Del resto, le sanzioni amministrative accessorie sono del tutto estranee al processo e la loro natura amministrativa non muta, quando il potere di applicare la sanzione venga attribuito al giudice, come agevolmente si desume da plurime disposizioni: i) l’art. 223 cod. strada, che prevede il potere della sospensione cautelare della patente in capo al Prefetto, li) l’art. 224, comma 3, cod. strada, che stabilisce la competenza del Prefetto in ordine all’applicazione della sanzione amministrativa, qualora il reato da cui essa consegue sia estinto per prescrizione, previo accertamento della sussistenza della violazione, iii) l’art. 224, comma 1, cod. strada, che dispone l’adozione da parte del Prefetto della revoca o della sospensione della patente di guida per la durata determinata dal provvedimento giurisdizionale di condanna, ancorché la relativa pena sia condizionalmente sospesa. In particolare, quest’ultima disposizione dimostra la natura amministrativa della sospensione della pante di guida, posto che la sospensione condizionale della pena, incidente sulle sanzioni di natura penale, non si estende, per espressa volontà legislativa, alla sanzione accessoria interdittiva in esame.
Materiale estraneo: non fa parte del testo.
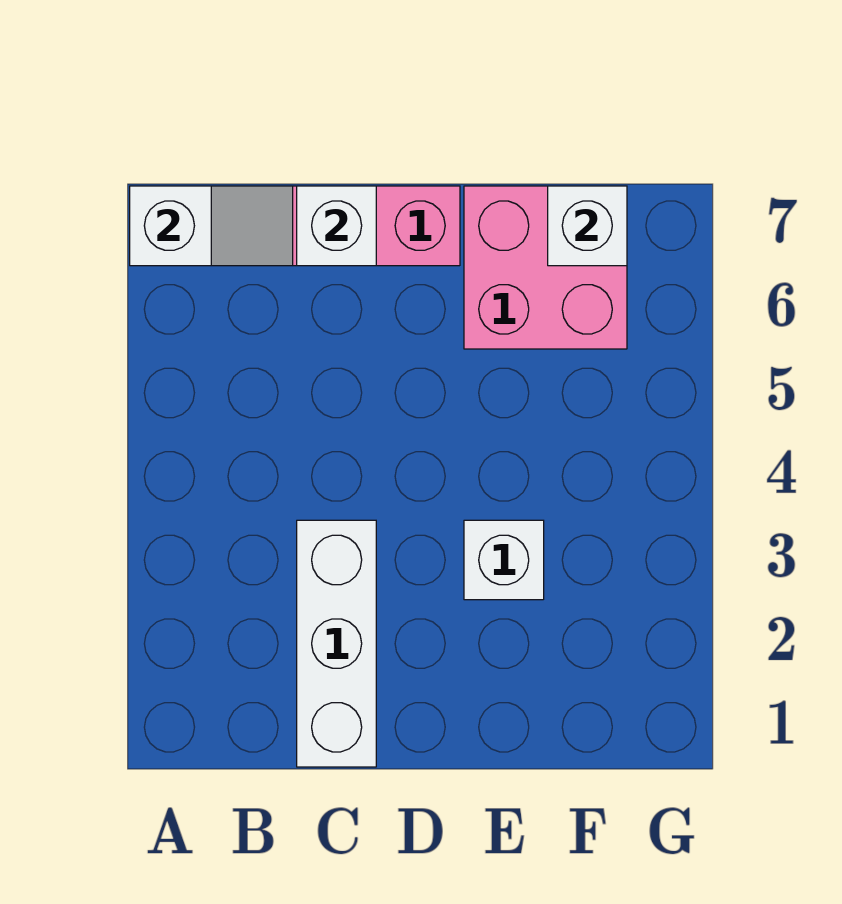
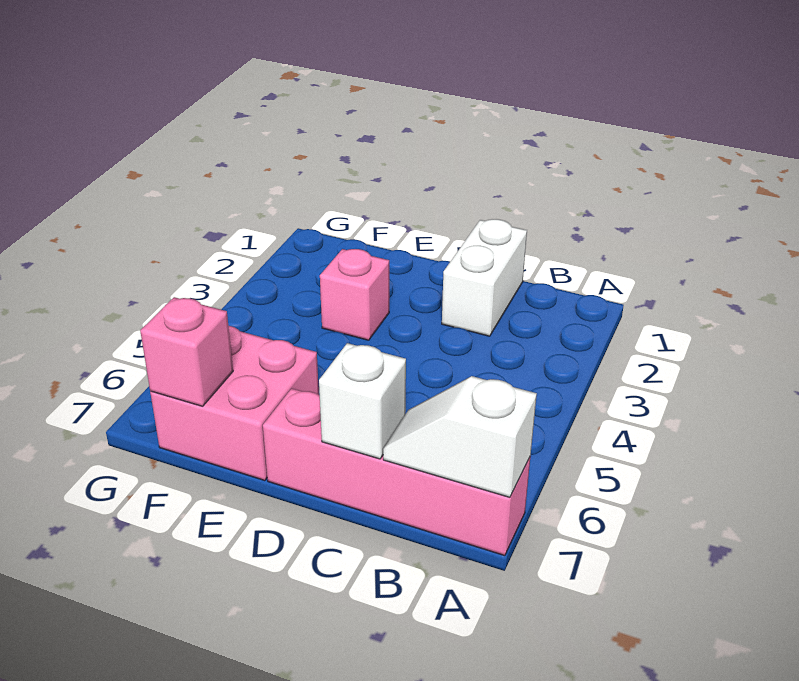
white brick C1:C3 level 1 -> white brick C1:C2 level 1
white brick E3 level 1 -> pink brick E3 level 1
white brick F7 level 2 -> pink brick F7 level 2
Dunque, correttamente il giudice di prime cure ha disposto la revoca della patente di guida nei confronti dell’odierno ricorrente, nonostante l’accordo tra le parti sul punto prevedesse la sospensione condizionale di detta sanzione amministrativa accessoria.
Al rigetto del ricorso segue, ai sensi dell’art. 616 cod. proc. pen., la condanna del ricorrente al pagamento delle spese del procedimento.
P. Q. M.
Rigetta il ricorso e condanna il ricorrente al pagamento delle spese processuali.
Così deciso in Roma, il giorno 10 ottobre 2025.